Вместилище. Священный кубок. Сосуд, наполненный влагой, святее которой нет: Кровью и Семенем.
— Проклят! — выкрикнула она пронзительным, рвущим душу на части голосом певицы, высоким и звонким, да еще подогретым привычными властными нотками. Кровь ее плодородия распространялась по толпе из неиссякаемого источника, передаваясь из ладони в ладонь. Дети Ур-Матери клеймили себе щеки багровой линией ненависти…
— Проклят будь тот, кто направит слепца неверной дорогой!
Посмотри на других и задумайся о грехе и глупости, которые ты увидишь. Ибо их грех — это и твой грех, а их глупость — и твоя глупость. Ищешь подлинное отражение? Вглядись в чужака, которого презираешь, а не в друга, которого любишь.
Племена 6:42. «Хроники Бивня»
Ранняя весна 19-го года Новой Империи (4132 год Бивня), Кондия
Истиульские равнины раскинулись в самом сердце Эарвы, простираясь от северных границ Хетантских гор к южным отрогам Джималети. Глядя на бесконечные степи, покрытые пучками высохшей травы, трудно было поверить, что на этих землях рождались и рушились династии, еще прежде наступления Первого Апокалипсиса и прихода шранков.
В дни Ранней Древности начался раскол между западными норсирайскими племенами, Высокими Норсираями, которые под покровительством нелюдей создали на берегах реки Аумрис первую великую человеческую цивилизацию, и их восточными родичами, Белыми Норсираями, которые сохраняли кочевые привычки отцов. Всю эту эпоху Истиульские равнины представляли собой варварские задворки земель Высоких Норсираев, народы которых расцветали и приходили в упадок вдоль великих рек запада: Трайсе, Сауглиш, Умерау и других. Племена же Белых Норсираев, которые скитались и воевали по всей территории равнин, иногда совершали набеги, иногда обменивались товарами со своими западными братьями, полюбившими ковыряться в земле, но неизменно испытывали к ним презрение. Чем меньше дорог, тем круче нравы, гласила древняя куниюрская пословица. А время от времени, объединенные под властью могучего племени или сильного вождя, они завоевывали соседние племена и территории.

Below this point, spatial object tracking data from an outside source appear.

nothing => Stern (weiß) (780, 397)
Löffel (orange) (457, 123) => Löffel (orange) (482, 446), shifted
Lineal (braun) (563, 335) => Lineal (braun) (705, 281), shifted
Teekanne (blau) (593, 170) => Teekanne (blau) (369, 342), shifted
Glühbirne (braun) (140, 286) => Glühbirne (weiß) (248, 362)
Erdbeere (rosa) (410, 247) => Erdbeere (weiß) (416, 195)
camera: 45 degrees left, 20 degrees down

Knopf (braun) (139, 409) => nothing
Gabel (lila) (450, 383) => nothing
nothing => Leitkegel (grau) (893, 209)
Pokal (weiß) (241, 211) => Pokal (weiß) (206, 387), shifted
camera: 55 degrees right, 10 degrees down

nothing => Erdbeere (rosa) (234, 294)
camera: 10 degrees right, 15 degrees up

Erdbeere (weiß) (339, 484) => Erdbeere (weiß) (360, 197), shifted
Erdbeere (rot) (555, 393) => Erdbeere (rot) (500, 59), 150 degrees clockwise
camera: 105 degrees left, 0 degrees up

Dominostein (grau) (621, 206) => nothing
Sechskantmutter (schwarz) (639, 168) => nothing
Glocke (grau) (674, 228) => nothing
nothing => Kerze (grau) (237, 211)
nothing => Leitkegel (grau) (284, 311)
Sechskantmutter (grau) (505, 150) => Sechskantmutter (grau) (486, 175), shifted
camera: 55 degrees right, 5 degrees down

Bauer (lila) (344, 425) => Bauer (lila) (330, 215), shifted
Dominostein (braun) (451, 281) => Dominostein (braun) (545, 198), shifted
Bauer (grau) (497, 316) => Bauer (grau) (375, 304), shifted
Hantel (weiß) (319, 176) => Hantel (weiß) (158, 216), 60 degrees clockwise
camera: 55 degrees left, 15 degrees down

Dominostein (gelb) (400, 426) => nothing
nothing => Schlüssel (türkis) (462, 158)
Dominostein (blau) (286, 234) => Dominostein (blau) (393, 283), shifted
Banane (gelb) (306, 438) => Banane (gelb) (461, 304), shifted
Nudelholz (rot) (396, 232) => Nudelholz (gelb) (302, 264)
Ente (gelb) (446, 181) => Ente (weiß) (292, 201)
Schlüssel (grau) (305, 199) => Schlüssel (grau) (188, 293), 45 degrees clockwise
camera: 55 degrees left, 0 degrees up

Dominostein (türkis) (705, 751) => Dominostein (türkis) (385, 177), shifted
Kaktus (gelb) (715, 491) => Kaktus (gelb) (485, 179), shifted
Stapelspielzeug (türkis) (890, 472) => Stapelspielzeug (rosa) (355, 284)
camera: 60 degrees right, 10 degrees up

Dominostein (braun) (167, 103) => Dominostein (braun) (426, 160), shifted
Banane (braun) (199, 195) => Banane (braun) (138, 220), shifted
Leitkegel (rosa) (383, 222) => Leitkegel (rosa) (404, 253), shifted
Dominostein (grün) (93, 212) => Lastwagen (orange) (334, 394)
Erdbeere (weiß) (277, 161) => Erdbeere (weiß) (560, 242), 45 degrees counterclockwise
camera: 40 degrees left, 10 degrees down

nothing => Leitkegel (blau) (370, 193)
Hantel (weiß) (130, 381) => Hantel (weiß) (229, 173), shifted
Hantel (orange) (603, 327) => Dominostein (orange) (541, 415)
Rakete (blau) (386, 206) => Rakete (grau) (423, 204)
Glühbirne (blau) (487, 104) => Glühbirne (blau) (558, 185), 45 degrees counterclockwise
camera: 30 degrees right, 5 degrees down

К северу от Сакарпа равнины Истиули по-прежнему носили имя одного из народов-завоевателей, кондов.
По их исчезновении не осталось ничего, что хранило бы память о них: конды, как большинство степных племен, запомнились, главным образом, уничтоженным, а не созданным. Для Людей Воинства только название связывало пологие плато с легендами о былой славе кондов. Они привыкли к рассказам о пропавших народах, поскольку в их собственных землях таких историй было немало. Но к мыслям о кондах примешивалась грусть. Если в Трех Морях на смену одним народам Ранней Древности приходили другие, то конец истории буйногривых всадников-кондов был концом истории человека на этих равнинах. Свидетельством тому становились следы, которые находили айнрити: кучи высосанных костей и куски дерна, вывороченные из земли не плугом, а голодными когтями.